Jak pisał ojciec Kazimierz Łabiński OMI, już 12 września Markowice zostały zajęte przez Wehrmacht? Choć w zapiskach klasztornych odnotowano wkroczenie Niemców w dniu następnym. Do Inowrocławia Wehrmacht wkroczył 8 września. W Kruszwicy Niemcy pojawili się 9 września, a zajęli miasto 12, kiedy to wkroczyły tam oddziały SS i SA. Piotr Rewers w kronice szkolnej zapisał, że wojska niemieckie do Sławska Dolnego wkroczyły 13 września.

Wcześniej, do burmistrza Strzelna, Stanisława Radomskiego, zaczęły trafiać zarządzenia wynikające z „prawa wojennego“, a kierowane na jego ręce przez starostę mogileńskiego, Wiktora Suszyńskiego. Generalnie treści zwarte w tych zarządzeniach były powieleniem informacji prasowych z gazet, które docierały do Strzelna z Poznania, Bydgoszczy i Inowrocławia.

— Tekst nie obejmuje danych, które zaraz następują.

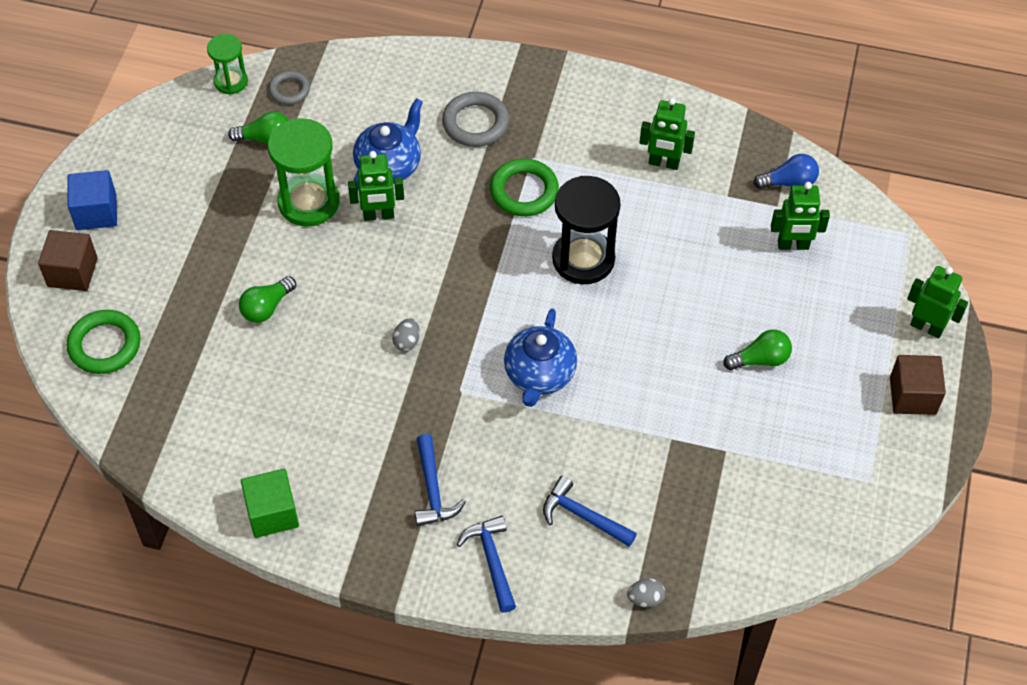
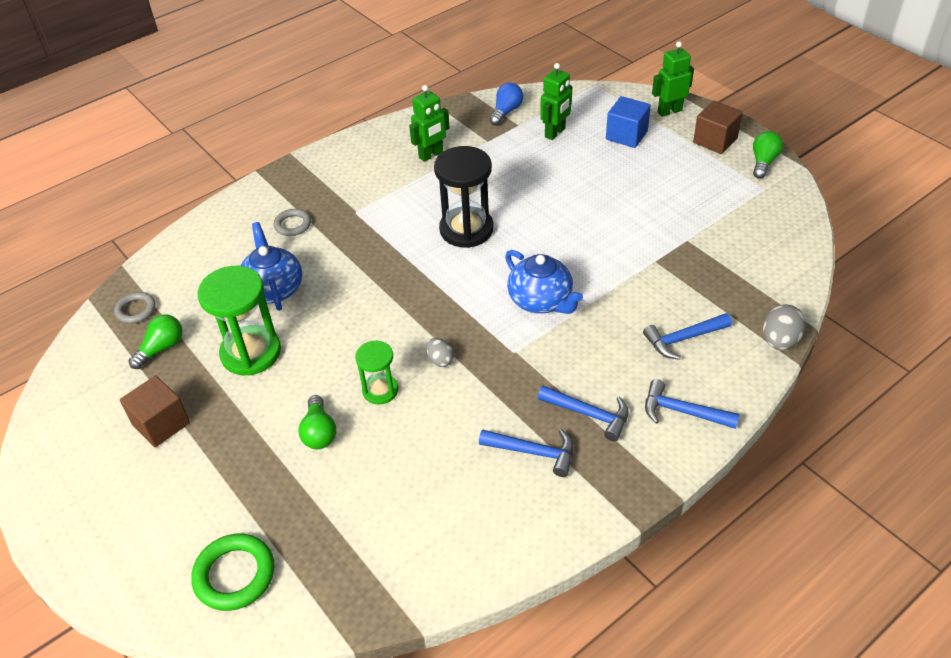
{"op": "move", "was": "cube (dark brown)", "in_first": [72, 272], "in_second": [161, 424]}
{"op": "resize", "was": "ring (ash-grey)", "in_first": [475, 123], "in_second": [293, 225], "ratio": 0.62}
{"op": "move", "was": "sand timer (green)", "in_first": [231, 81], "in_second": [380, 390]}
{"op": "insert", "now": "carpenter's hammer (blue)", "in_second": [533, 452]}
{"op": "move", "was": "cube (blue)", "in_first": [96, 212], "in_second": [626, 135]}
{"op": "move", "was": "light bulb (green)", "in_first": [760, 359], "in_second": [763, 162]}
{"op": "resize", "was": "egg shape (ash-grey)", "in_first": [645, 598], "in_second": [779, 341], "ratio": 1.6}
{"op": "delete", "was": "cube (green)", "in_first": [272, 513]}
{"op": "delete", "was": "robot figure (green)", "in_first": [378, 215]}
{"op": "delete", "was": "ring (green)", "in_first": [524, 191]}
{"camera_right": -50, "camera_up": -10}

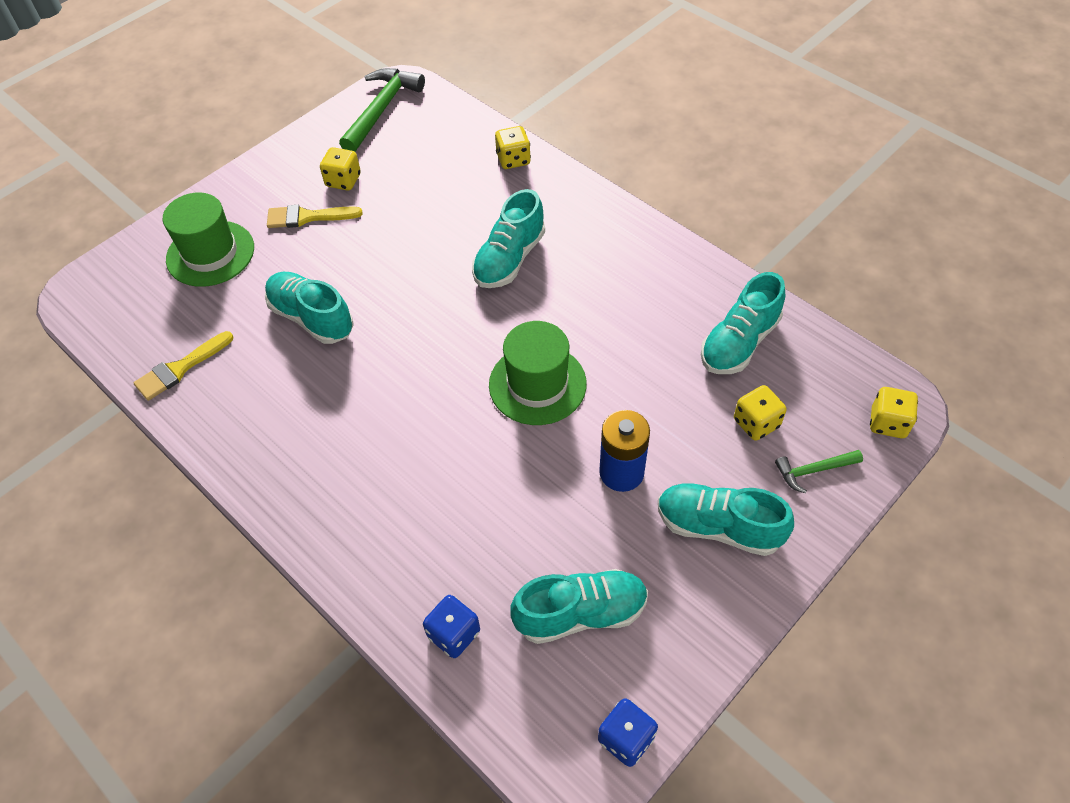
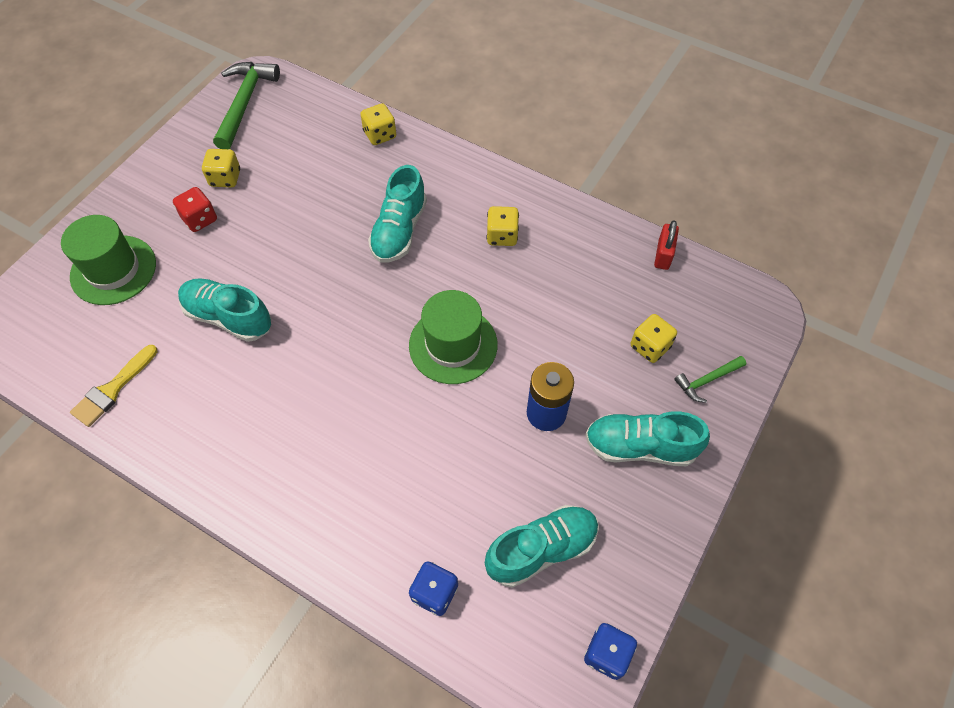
{"op": "replace", "was": "paintbrush (yellow)", "now": "die (crimson)", "in_first": [307, 217], "in_second": [200, 219]}
{"op": "move", "was": "die (yellow)", "in_first": [888, 423], "in_second": [502, 236]}
{"op": "insert", "now": "lock (crimson)", "in_second": [663, 255]}
{"op": "delete", "was": "shoe (turquoise)", "in_first": [739, 342]}
{"camera_right": -15, "camera_up": 5}

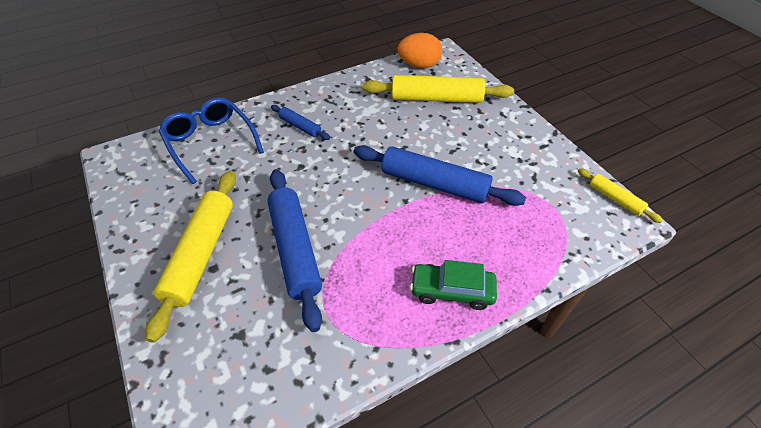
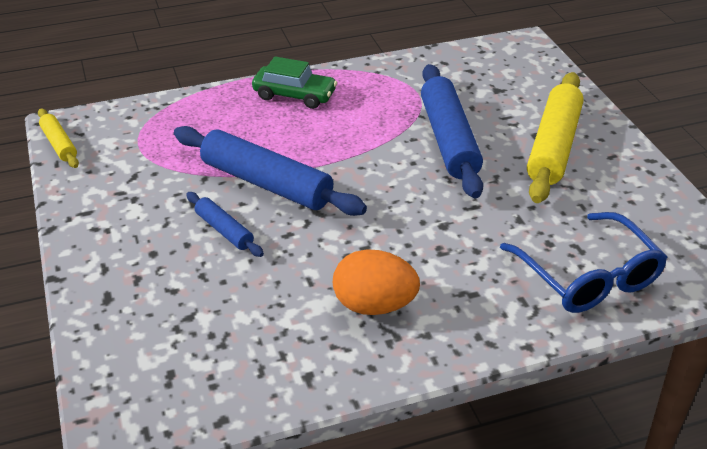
{"op": "move", "was": "pastry roller (blue)", "in_first": [300, 126], "in_second": [224, 230]}
{"op": "move", "was": "egg shape (orange)", "in_first": [419, 65], "in_second": [374, 305]}
{"op": "delete", "was": "pastry roller (yellow)", "in_first": [436, 98]}
{"camera_right": -170, "camera_up": -10}

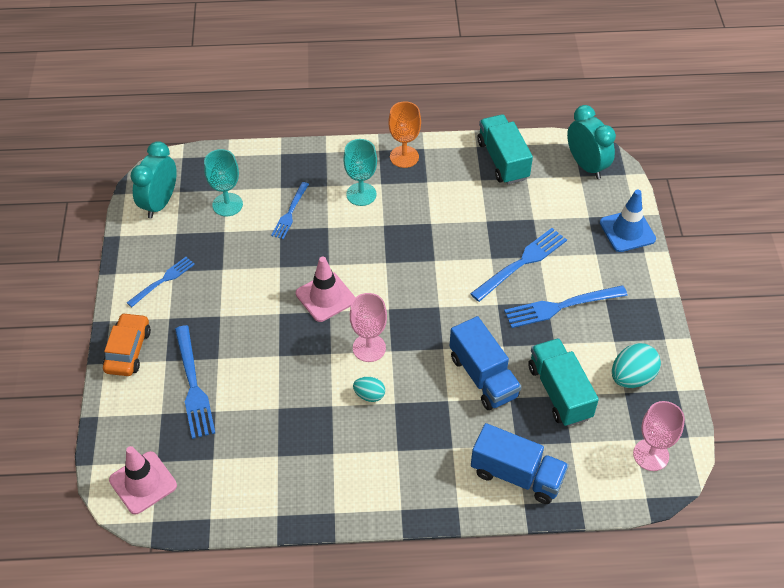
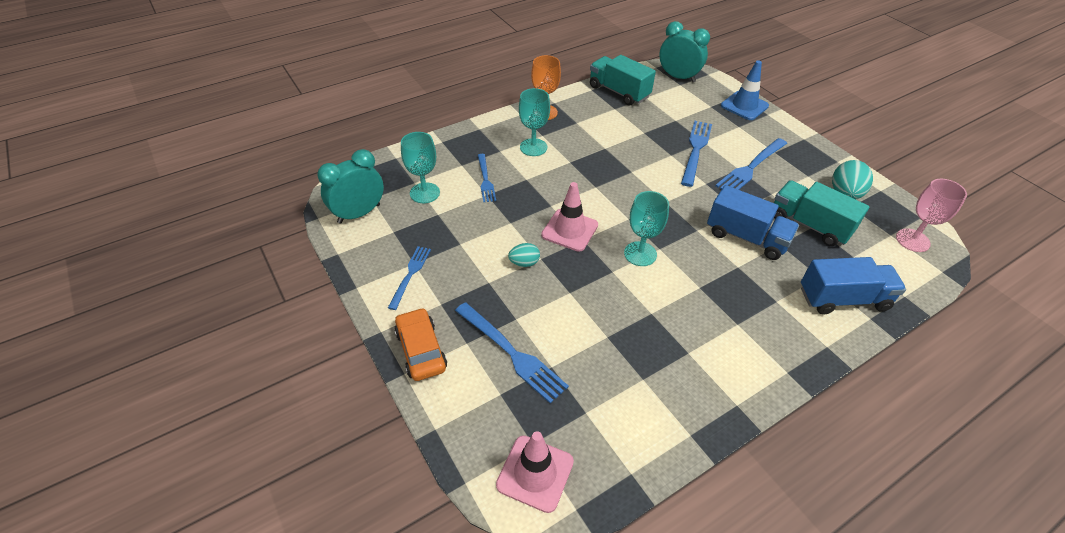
{"op": "rotate", "was": "clock (turquoise)", "in_first": [160, 203], "in_second": [359, 213], "clockwise": 60}
{"op": "move", "was": "egg shape (turquoise)", "in_first": [369, 395], "in_second": [524, 263]}
{"op": "recolor", "was": "wine glass (rose-pink)", "now": "wine glass (turquoise)", "in_first": [369, 348], "in_second": [640, 254]}
{"camera_right": -30, "camera_up": -5}

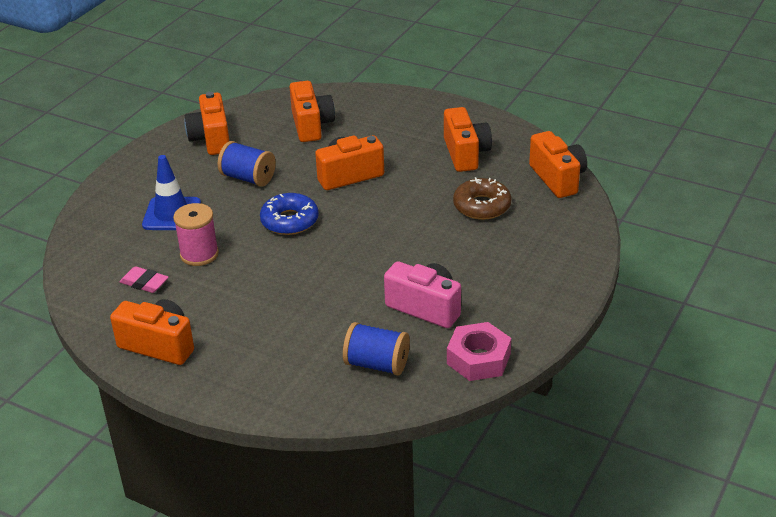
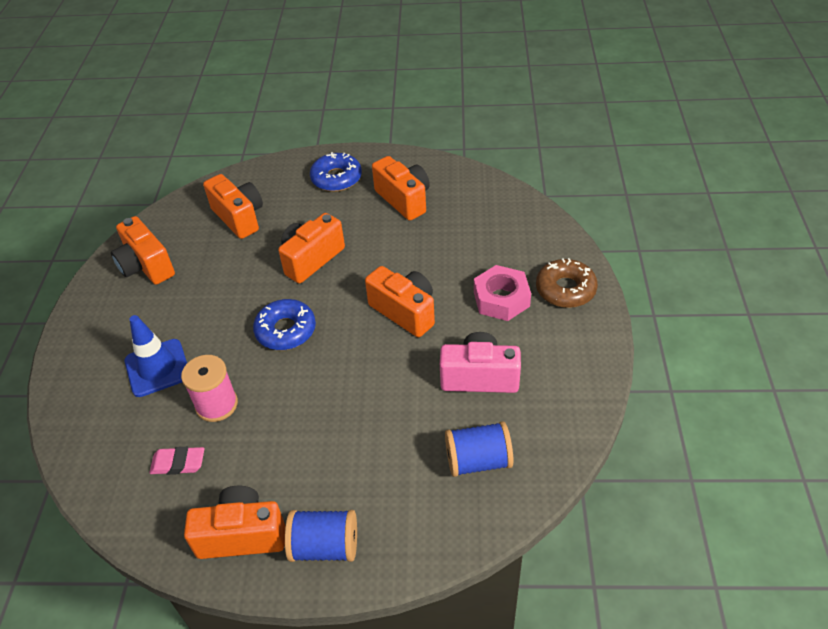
{"op": "move", "was": "spool (blue)", "in_first": [248, 178], "in_second": [325, 546]}
{"op": "insert", "now": "glazed donut (blue)", "in_second": [336, 178]}
{"op": "move", "was": "photo camera (orange)", "in_first": [557, 178], "in_second": [405, 312]}
{"op": "move", "was": "nut (rose-pink)", "in_first": [478, 359], "in_second": [501, 299]}
{"op": "move", "was": "glazed donut (dark brown)", "in_first": [482, 206], "in_second": [565, 289]}
{"camera_right": -25, "camera_up": 10}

Zmorą dla burmistrza i jego urzędników była panika, jaka opanowała mieszkańców pod względem wykupu wszelkich trwałych artykułów spożywczych. W mieście, jak i po wsiach na gwałt bito świnie, przerabiając je na trwałe wędliny. Apele o nierobienie zapasów nie trafiały do strzelnian, dopiero braki towarowe spowodowały ostudzenie rozgorączkowanej ludności. Większość młodych mężczyzn została zmobilizowana i udała się do macierzystych jednostek i miejsc zgrupowania. Plotka niosła plotkę, dlatego też burmistrz, by zapobiec dalszej panice codziennie przechadzał się po mieście i rozmawiał z mieszkańcami. Tłumaczył, podtrzymywał na duchu, pocieszał i ostrzegał. To zachowanie ojca miasta pozwoliło w części rozładować napięcie społeczne.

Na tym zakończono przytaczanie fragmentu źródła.